Bientôt la parité dans les études supérieures ?

Dans son livre, Nathalie Loiseau s’interroge sur la problématique de la sous-représentation des femmes dans les études supérieures. Son constat est simple, les filles sont en général plus brillantes que les garçons à l’école. Du moins, elles répondent plus à ce que leur demande l’éducation nationale en termes de comportement et de discrétion. Néanmoins, le pourcentage d’étudiantes dans l’enseignement supérieur est inférieur à celui des étudiants. Mais alors, comment l’expliquer ?

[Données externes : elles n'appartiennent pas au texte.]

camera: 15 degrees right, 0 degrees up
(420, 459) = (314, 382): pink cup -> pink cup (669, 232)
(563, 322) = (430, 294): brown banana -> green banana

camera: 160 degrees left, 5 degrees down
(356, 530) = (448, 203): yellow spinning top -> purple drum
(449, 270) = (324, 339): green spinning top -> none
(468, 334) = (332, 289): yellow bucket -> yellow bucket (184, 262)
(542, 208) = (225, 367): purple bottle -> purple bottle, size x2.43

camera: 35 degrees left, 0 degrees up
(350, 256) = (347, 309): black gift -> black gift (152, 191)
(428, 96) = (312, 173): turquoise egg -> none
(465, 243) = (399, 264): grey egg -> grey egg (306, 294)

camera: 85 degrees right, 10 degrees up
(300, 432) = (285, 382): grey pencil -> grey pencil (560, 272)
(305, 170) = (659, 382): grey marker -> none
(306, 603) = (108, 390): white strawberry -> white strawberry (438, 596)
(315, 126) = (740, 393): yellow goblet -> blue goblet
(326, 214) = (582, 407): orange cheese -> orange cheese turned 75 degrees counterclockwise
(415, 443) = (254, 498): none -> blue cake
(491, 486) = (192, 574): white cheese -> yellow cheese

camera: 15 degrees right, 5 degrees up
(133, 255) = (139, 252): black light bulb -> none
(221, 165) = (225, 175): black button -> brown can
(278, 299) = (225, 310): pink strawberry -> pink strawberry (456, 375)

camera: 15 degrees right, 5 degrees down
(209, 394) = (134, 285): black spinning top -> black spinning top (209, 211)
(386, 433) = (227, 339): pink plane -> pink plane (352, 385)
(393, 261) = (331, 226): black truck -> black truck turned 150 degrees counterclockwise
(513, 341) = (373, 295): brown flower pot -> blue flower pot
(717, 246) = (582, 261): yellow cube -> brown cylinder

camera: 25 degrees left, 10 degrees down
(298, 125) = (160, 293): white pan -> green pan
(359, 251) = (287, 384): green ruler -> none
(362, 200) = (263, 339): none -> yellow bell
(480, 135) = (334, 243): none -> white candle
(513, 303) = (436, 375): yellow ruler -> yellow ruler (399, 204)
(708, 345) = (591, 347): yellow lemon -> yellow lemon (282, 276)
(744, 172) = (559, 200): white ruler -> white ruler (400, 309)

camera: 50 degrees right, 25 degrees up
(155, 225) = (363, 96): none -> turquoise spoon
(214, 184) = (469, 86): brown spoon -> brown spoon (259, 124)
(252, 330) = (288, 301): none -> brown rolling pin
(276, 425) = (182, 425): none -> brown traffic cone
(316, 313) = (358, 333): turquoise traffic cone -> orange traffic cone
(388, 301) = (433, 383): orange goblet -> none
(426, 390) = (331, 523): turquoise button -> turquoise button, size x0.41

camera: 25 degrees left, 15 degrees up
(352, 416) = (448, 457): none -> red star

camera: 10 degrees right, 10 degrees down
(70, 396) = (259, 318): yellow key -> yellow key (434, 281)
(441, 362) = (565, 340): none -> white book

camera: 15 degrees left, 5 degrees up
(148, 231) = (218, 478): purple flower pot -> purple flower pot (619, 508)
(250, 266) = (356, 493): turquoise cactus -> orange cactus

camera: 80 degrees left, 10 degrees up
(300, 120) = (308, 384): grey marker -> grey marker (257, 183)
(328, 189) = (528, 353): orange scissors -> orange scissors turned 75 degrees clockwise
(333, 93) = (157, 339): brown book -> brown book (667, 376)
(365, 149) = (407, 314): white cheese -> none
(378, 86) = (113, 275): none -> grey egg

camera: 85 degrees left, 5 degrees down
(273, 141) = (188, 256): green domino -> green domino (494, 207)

Plus tard dans sa carrière au poste de directrice de l’ENA*, Nathalie Loiseau raconte comment l’une de ses missions était d’augmenter le ratio de femmes se présentant au concours, et, par suite logique, dans l’école. Une tâche plus difficile qu’il n’y parai. Il ne suffit pas de dire aux femmes que l’ENA leur ouvre leur porte. Il faut qu’elles candidatent d’une part, puis se projettent dans la future carrière qui en découle. Il faut surtout que les jurys jugent les candidates de la même manière que les candidats, et cela, même de la part des jurys femmes. Quand il s’agit de préjugés aussi vieux que le sexisme, il n’est pas inné de se défaire de ses biais, même pour les femmes elles-mêmes. 

*ENA : Ecole Nationale d’Administration. Depuis le 31 décembre 2021, l’ENA a été remplacé par l’INSP (Institut National du Service Public). 

 

Un message pour toutes les femmes.

Riche de ses nombreuses expériences professionnelles à l’étranger, Nathalie Loiseau passe en revue dans son livre une partie des évènements dans la vie des femmes qui explique ce manque de confiance en soi. Il en existe probablement d’autres, ou du moins sont-ils différents d’une femme à l’autre. Néanmoins, depuis l’école, les injonctions familiales et sociétales, conscientes ou inconscientes, font que les femmes ne se sentent pas légitimes dans un parcours d’études supérieures ou dans des postes haut placés. Ce livre a pour but de faire prendre conscience à toutes les femmes qu’elles peuvent prendre leur destin en main et qu’elles n’ont pas à brider leurs ambitions. Il est possible de tout choisir, une vie familiale ET professionnelle, des responsabilités dans son travail ET des horaires de bureau décents.

 

Les femmes dans la tech.

8 ans après la parution de ce livre (le livre est sorti en 2014 en France), force est de constater que la proportion des femmes dans certains secteurs est encore trop faible, comme dans la tech ou l’innovation. À croire que chaque nouveau secteur d’activité est d’abord investi par les hommes naturellement, comme si les femmes ne s’autorisaient pas s’engager dans cette voie nouvelle. Ce cercle répétitif crée ensuite une situation où les femmes doivent se battre pour investir ce milieu. 

Heureusement, des initiatives existent pour briser le cercle infernal. Des collectifs s’établissent comme 50 in tech qui a la vocation d’accélérer l’embauche des femmes dans la tech. C’est aussi au quotidien, dans les écoles et dans nos paroles que nous pourrons changer la donne. Montrer à toutes les filles et à toutes les femmes que leur place est partout, qu’elles n’ont pas à choisir, et qu’elles peuvent tout avoir.